Audenshaw Greyhound Racing and Sports Ground
- Location: Audenshaw, near Ashton-under-Lyne, Greater Manchester
- Coordinates: 53°28′49.2″N 2°07′35.8″W﻿ / ﻿53.480333°N 2.126611°W
- Opened: 1921 (trotting) 1928 (speedway) 1930 (greyhound racing)
- Closed: 1934

= Audenshaw Greyhound Racing and Sports Ground =

Greyhound racing facility in England

Audenshaw Greyhound Racing and Sports Ground was a trotting track, speedway dirt track and greyhound racing track in Audenshaw, near Ashton-under-Lyne, Greater Manchester.

==Origins==
Before the turn of the 20th century an athletic and coursing ground was constructed east of Manchester near Ashton-under-Lyne on the north side of the Manchester Road and east side of the Ashton Branch Junction Railway Line (part of the London and North Western Railway). This is not to be confused with the Athletics stadium that existed on the south side of the Manchester Road and had been built earlier.

==Speedway==
A large trotting track known as the Audenshaw Park Racecourse replaced the athletic and coursing ground in 1921 and seven years later in 1928 a speedway dirt track circuit was built by the South Manchester Motor Club inside the trotting track. The dirt track was known as the 'Snipe' named after the local Snipe Inn and the first meeting took place on Saturday 23 March.

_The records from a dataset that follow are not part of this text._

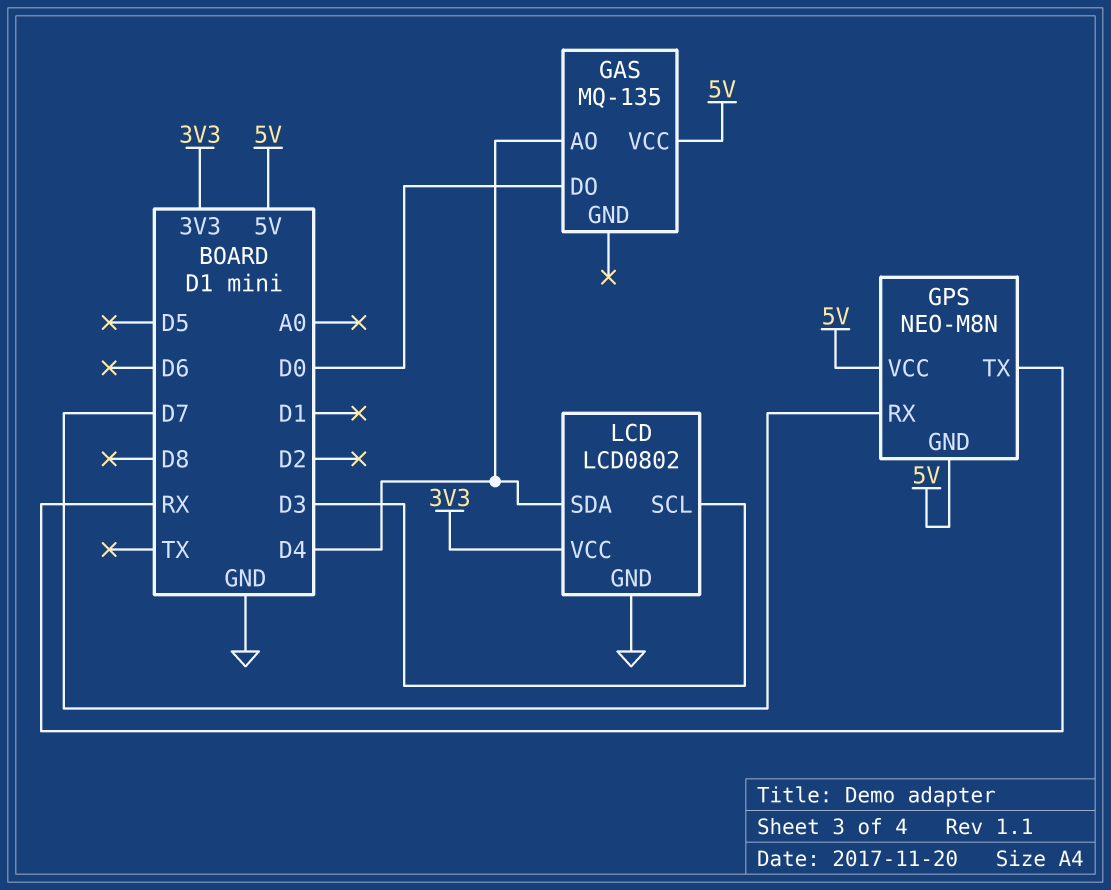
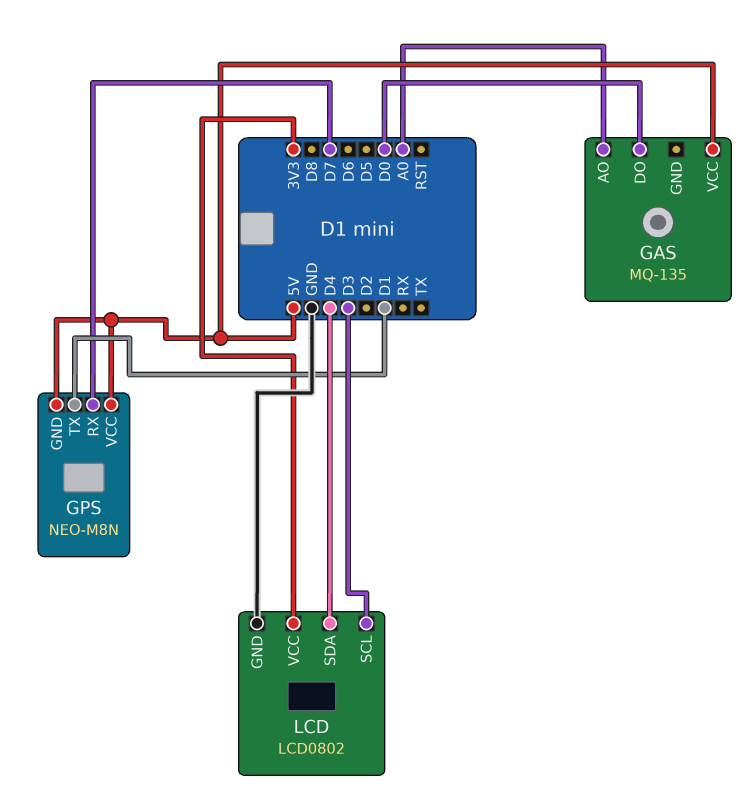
GAS pin AO: D4 -> A0
GPS pin TX: RX -> D1

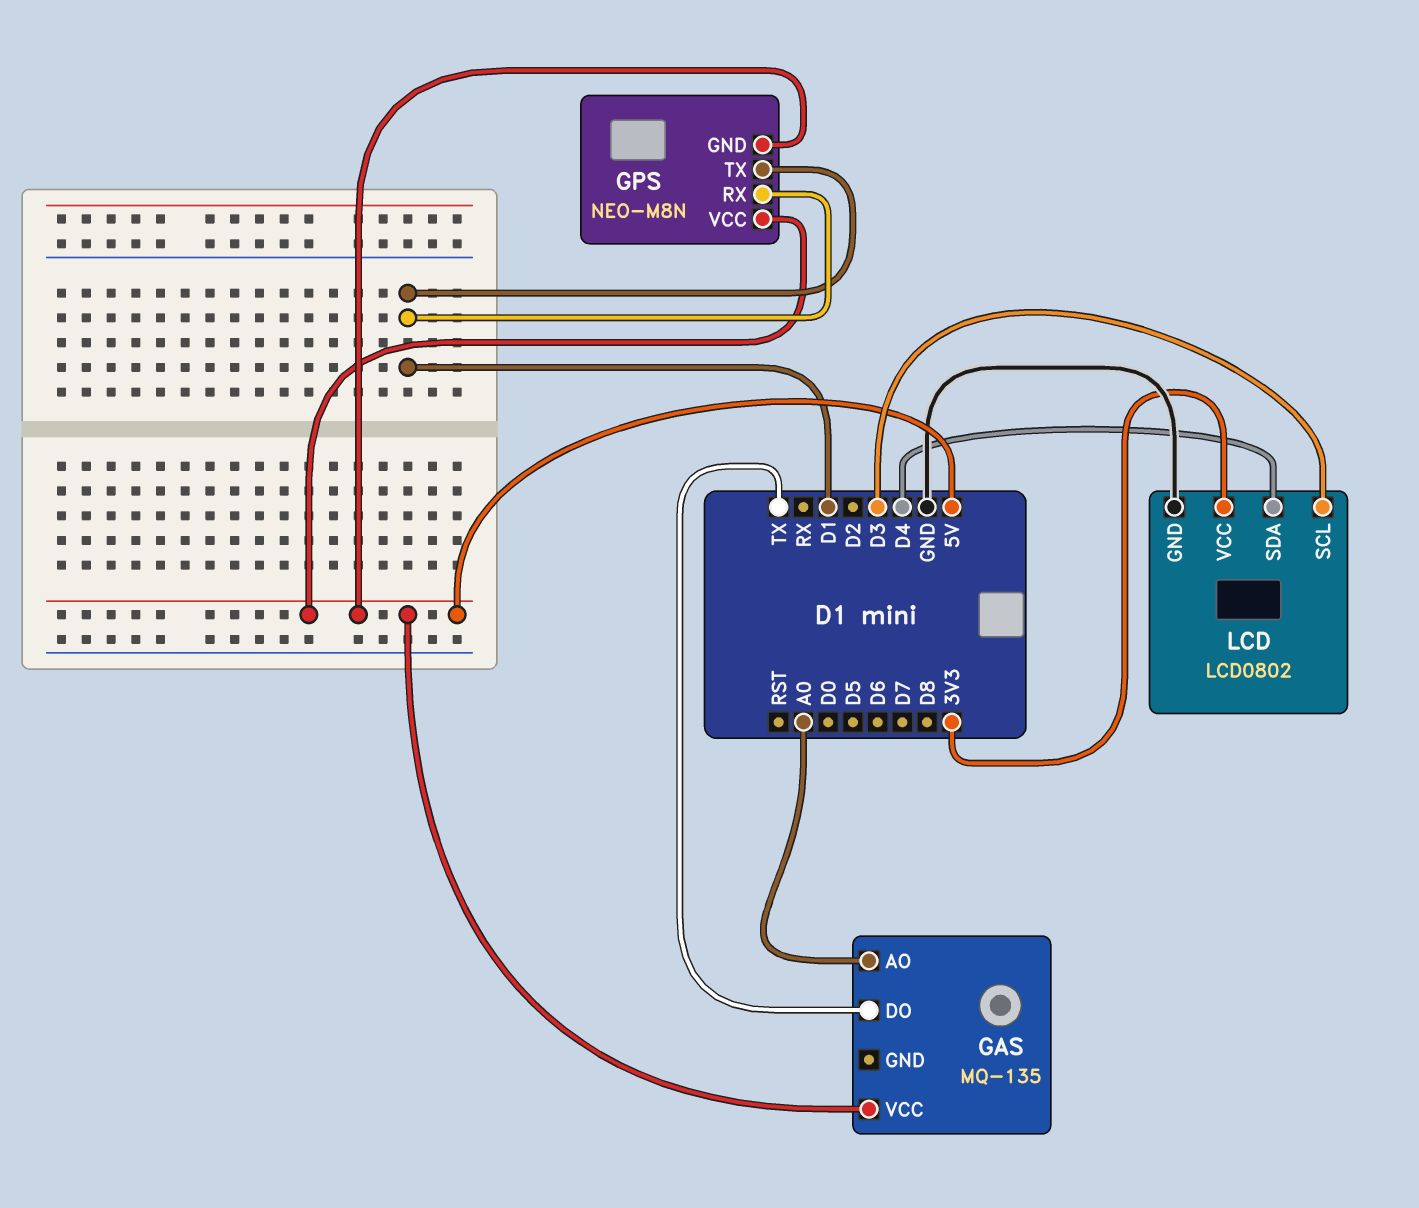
GAS pin DO: D0 -> TX
GPS pin RX: D7 -> D1

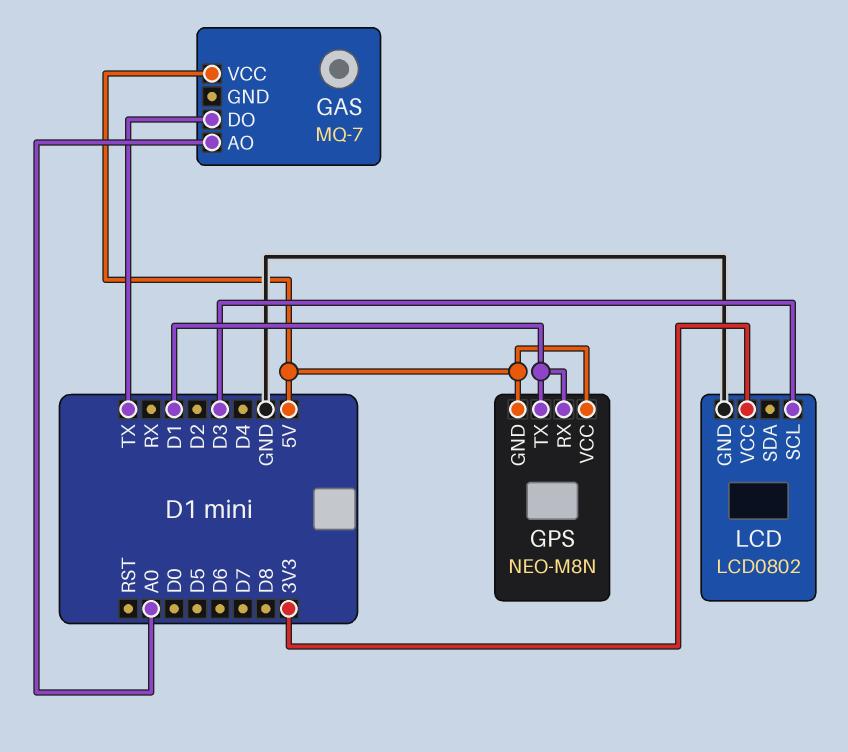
GAS: MQ-135 -> MQ-7
LCD pin SDA: D4 -> none

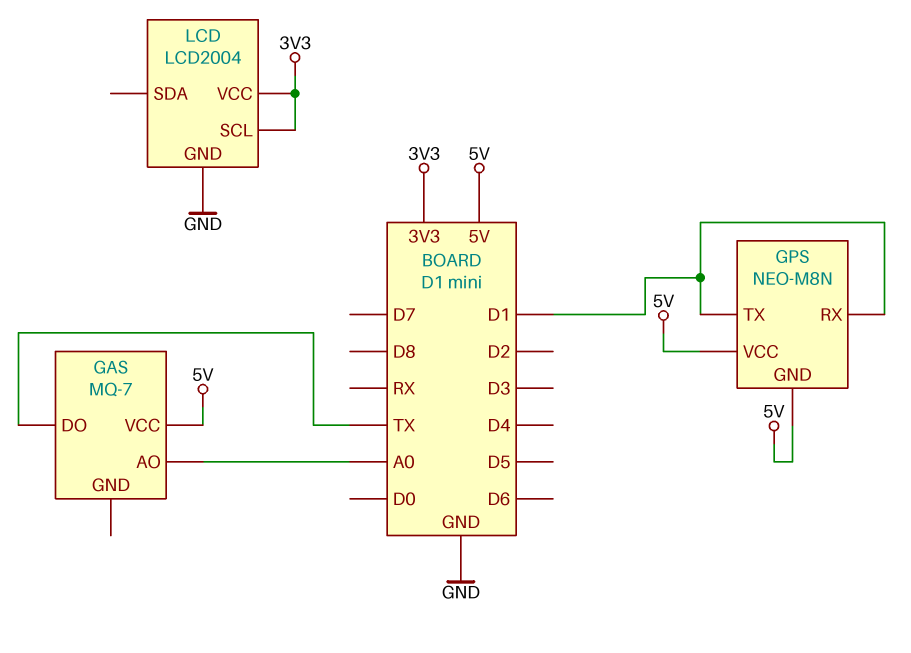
LCD: LCD0802 -> LCD2004
LCD pin SCL: D3 -> 3V3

The track gained a bad reputation due to its unsafe nature because it was not fenced in and piles of dirt and coal defined the perimeter which ultimately resulted in three riders being killed. The track was banned from hosting speedway and the last meeting took place on 16 April 1931.

==Greyhound racing==
Following the loss of speedway the trotting track suffered problems with the sport in decline it was decided in December 1931 to stop the trotting events and bring in greyhound racing. A greyhound track was constructed and the first meeting was held on 15 March 1932. The racing was conducted under British Greyhound Track Control Society (BGTCS) rules. The BGTCS was the rival organisation to the much larger National Greyhound Racing Club.

==Closure==
The greyhound racing only lasted until April 1934 when the whole operation went up for auction as a result of liquidation. Advertised as the Audenshaw Greyhound Racing and Sports Ground the offer included 21½ acres of freehold land with a half mile cinder track suitable for speedway, a 460 yards greyhound oval and a track suitable for trotting or athletic meetings. Other items included in the sale were the Sumner electric hare system, one
hundred company owned greyhounds, kennels, stables, stand accommodation, members club house, floodlighting and a public address system.

It is believed that the site had been subject to housing redevelopment since March 1930 and the local corporation must have become involved because the whole site was demolished and became housing soon after. The Snipe Inn still exists today.